À l’occasion du 500ème anniversaire de la naissance de Jacopo Robusti (Venise 1519 – Venise 1594), mieux connu comme le Tintoret, le Musée du Luxembourg lui consacre une exposition qui, comme le dit le titre Tintoret, naissance d’un génie, se concentre sur les quinze premières années de sa carrière où le peintre vénitien passa rapidement de l’anonymat à la gloire. L’exposition, organisée par la Réunion des musées nationaux — Grand Palais et le Wallraf-Richartz-Museum & Fondation Corboud, réunit 57 œuvres, provenant de musées et institutions internationaux prestigieux, parmi lesquelles on peut admirer de véritables chef-d’œuvres.
Tintoret, jeune ambitieux
Fils d’un humble artisan teinturier, ce qui lui vaut le surnom de Tintoretto, « le petit teinturier », Jacopo Robusti s’intéresse dès sa jeunesse à tout moyen d’expression artistique, en particulier à la musique. Mais c’est dans la peinture que son talent se manifeste au mieux. Giorgio Vasari le décrit comme « le cerveau le plus terrible » que cet art ait jamais connu. « C’est un être extravagant, capricieux, prompt et résolu ». Un homme ambitieux qui travaillera durement pour atteindre son identité artistique afin de s’élever de l’humble condition de popolano et parvenir à trouver sa place dans les maisons nobiliaires de Venise qui, à l’époque, était un territoire dominé par Titien.
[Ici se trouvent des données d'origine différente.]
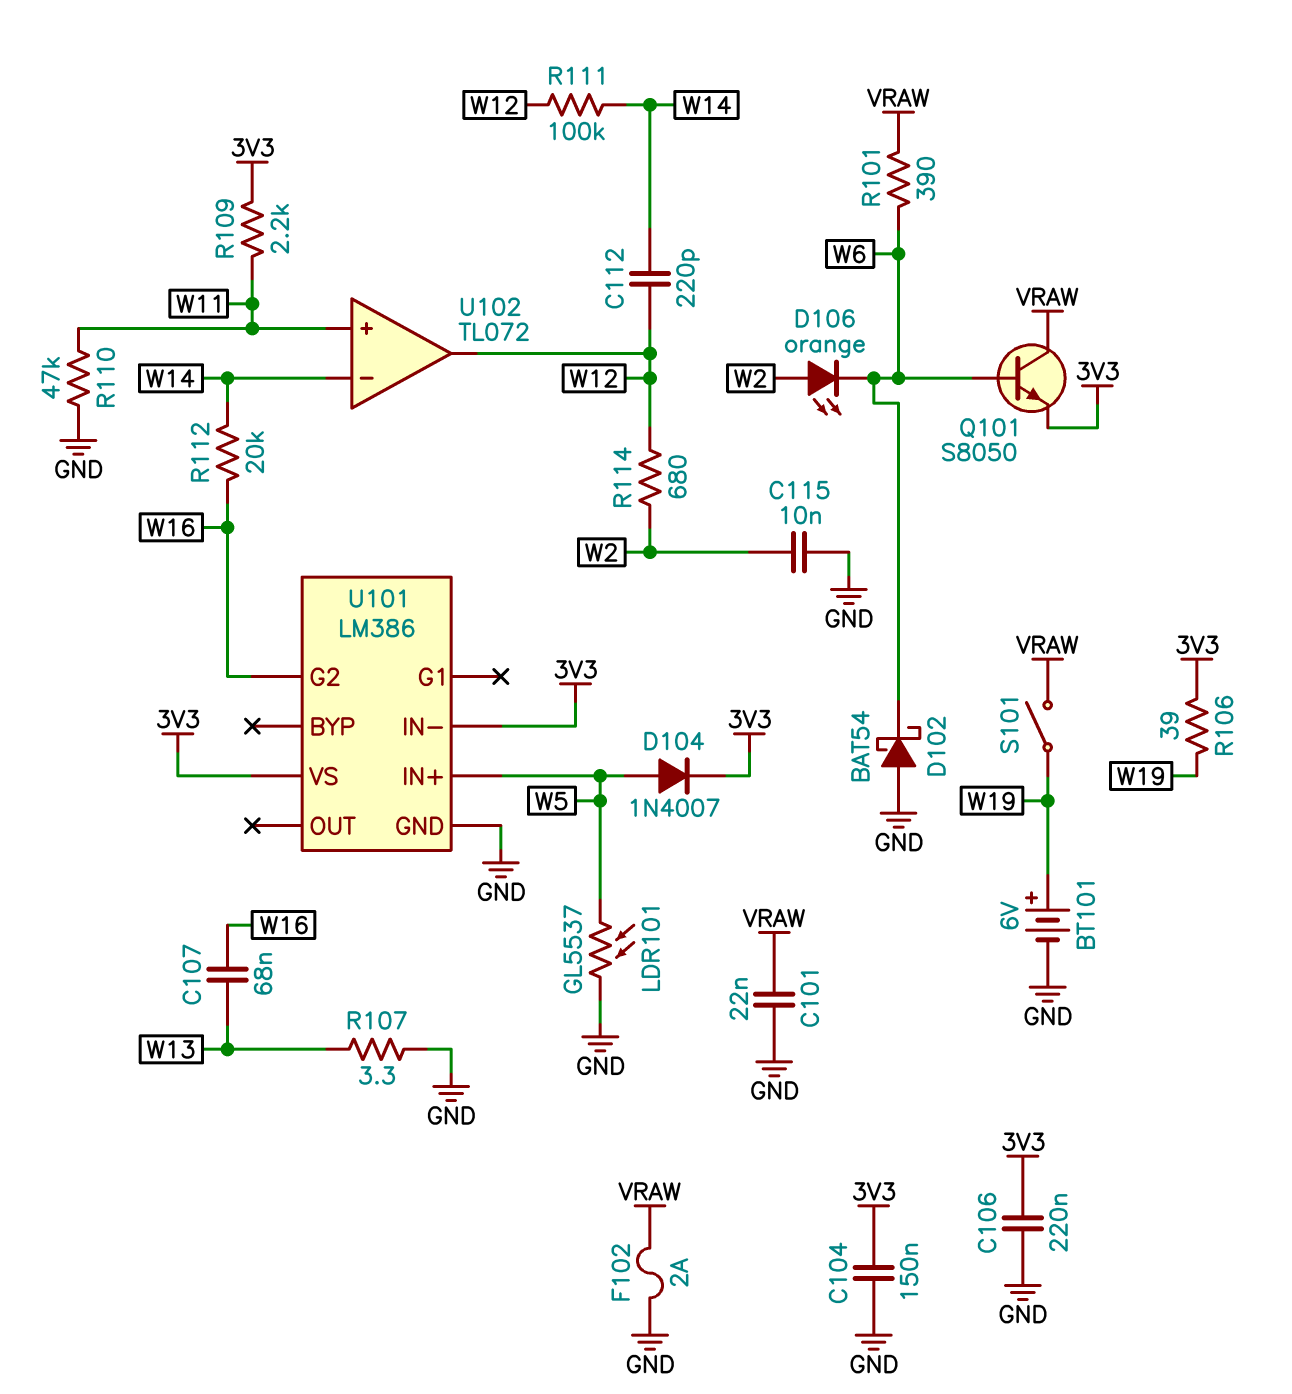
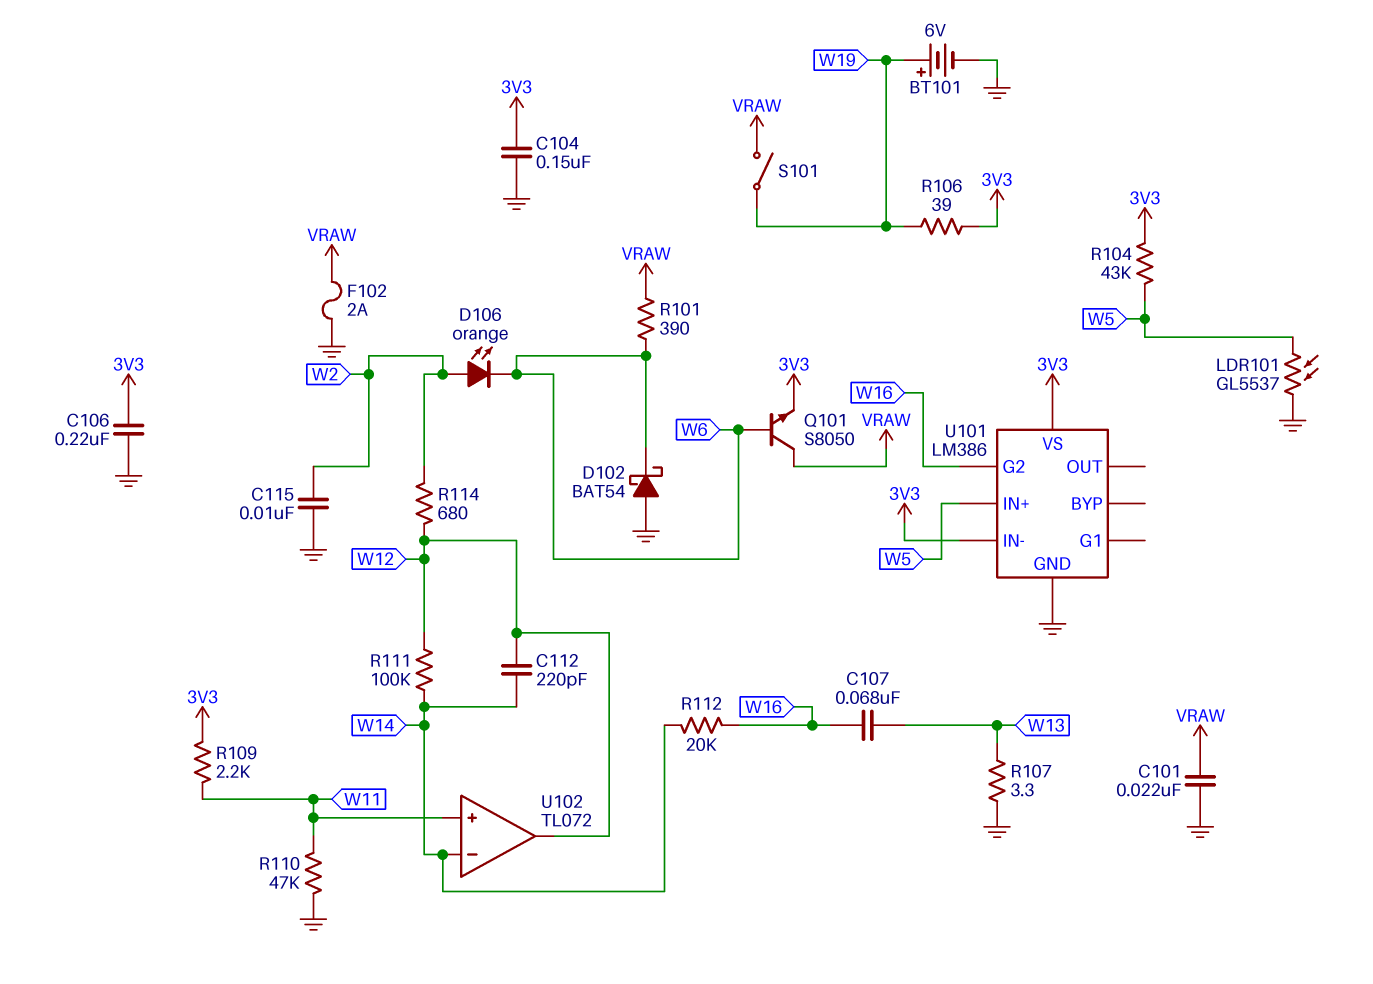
D104: diode 1N4007 (A W5, K 3V3) -> none
R104: none -> 43k (3V3, W5)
Les citations et les innovations
Formé probablement auprès de l’école de Bonifacio de’ Pitati, alors qu’il n’a que 20 ans, Tintoret ouvre son atelier en tant que maître indépendant. On peut bien observer — nous explique le commissaire de l’exposition Roland Krischel — dans les œuvres de cette époque, telles que L’Adoration des mages ou La conversion de saint Paul, l’influence de Titien mais aussi l’ouverture du jeune peintre aux nouvelles expérimentations artistiques et sa volonté de se mesurer aux grands maîtres de son temps dont Raphaël et Michel-Ange. Les œuvres réalisées pendant ce temps sont dotées d’une forte tridimensionalité qui dérive d’une grande attention à l’architecture. Jésus parmi les docteurs, par exemple, cite ouvertement L’École d’Athènes de Raphaël et les structures architecturales de Jacopo Sansovino, cependant on peut constater qu’il y a dans le tableau des éléments très innovants. On plonge dans un dialogue duquel on peut capturer les voix des personnages à l’intérieur de la représentation. Il semble que Tintoret ait ajouté la dimension de la musicalité à ses œuvres.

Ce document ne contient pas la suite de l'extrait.